When he was a sophomore at North Mecklenburg High School, he told his teacher he had chosen Martin Luther King Jr. as his term paper topic. “He said, ‘Vergel that’s wonderful. You will one day be a great man like Dr. King.’ I said, ‘What?!’”

“That stuck with me because he thought enough of me to invest in that thought, that idea, that I could achieve like Dr. King,” Lattimore said. “And I’ve gotten to travel all over this country and the world in my role and I never forgot that.”
In his mountaintop speech, King “was teaching us about the courage to face the past and (that) it takes wisdom and strength to face change that must come from the past (and) to go and move into the future,” he said. King’s aspiration that everyone would obtain their rightful place in the world “is my goal for everybody, that everybody takes their righteous place in God’s world.”
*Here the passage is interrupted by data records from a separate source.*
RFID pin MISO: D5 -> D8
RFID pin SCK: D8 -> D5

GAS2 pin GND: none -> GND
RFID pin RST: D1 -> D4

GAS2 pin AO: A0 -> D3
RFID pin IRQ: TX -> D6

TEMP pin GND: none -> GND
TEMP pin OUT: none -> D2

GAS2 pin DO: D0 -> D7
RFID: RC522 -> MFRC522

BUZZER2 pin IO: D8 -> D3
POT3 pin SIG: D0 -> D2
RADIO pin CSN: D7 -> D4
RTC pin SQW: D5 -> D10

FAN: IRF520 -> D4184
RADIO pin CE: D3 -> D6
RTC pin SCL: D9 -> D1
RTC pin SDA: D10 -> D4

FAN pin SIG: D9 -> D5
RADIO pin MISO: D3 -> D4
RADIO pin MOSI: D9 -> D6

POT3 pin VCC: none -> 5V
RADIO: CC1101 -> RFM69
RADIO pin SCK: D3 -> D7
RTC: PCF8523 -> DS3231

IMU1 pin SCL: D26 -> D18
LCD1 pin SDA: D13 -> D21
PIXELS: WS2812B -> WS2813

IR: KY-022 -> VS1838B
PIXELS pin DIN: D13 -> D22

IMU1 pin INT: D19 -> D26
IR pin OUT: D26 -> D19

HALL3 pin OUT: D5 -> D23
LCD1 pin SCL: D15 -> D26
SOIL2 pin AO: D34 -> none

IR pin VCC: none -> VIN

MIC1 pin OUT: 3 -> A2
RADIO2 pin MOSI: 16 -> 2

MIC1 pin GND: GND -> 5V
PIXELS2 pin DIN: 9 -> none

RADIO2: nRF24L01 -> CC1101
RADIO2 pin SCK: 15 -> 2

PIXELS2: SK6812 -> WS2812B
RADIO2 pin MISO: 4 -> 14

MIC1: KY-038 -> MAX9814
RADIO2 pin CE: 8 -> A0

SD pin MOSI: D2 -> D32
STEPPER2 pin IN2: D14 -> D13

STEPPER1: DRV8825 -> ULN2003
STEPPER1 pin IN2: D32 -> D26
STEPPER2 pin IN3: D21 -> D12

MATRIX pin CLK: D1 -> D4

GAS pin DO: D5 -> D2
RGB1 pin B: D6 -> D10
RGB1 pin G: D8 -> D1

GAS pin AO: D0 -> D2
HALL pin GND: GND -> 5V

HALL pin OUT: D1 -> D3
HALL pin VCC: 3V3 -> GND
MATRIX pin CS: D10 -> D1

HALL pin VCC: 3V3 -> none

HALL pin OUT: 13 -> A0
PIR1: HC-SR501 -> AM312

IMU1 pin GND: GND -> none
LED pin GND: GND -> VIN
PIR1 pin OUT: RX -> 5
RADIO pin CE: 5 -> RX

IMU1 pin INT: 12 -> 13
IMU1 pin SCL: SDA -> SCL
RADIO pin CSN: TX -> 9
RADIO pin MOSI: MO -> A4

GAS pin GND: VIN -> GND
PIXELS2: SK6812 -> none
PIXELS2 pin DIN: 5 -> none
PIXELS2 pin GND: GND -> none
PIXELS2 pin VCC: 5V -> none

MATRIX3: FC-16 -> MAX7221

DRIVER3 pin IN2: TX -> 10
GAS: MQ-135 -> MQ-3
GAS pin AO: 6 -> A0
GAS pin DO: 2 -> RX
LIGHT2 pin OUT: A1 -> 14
To move society toward understanding, “We must become students and teachers of each other, about our history, about our culture, about our family history, about our relationships with each other,” he said. “We must celebrate each other’s story.”
“Relationships move at the speed of trust," he said. "Social change moves at the speed of relationships. Character building is something we have to do every day. It’s not something you do one time and you’re done.”
A plaque on the wall at a counseling center in Salisbury, he said, contained sound advice: “Watch your thoughts, for they become words. Watch your words, for they become actions. Watch your actions, for they become habits. Watch your habits, for they become character. Watch your character, for it becomes your destiny.”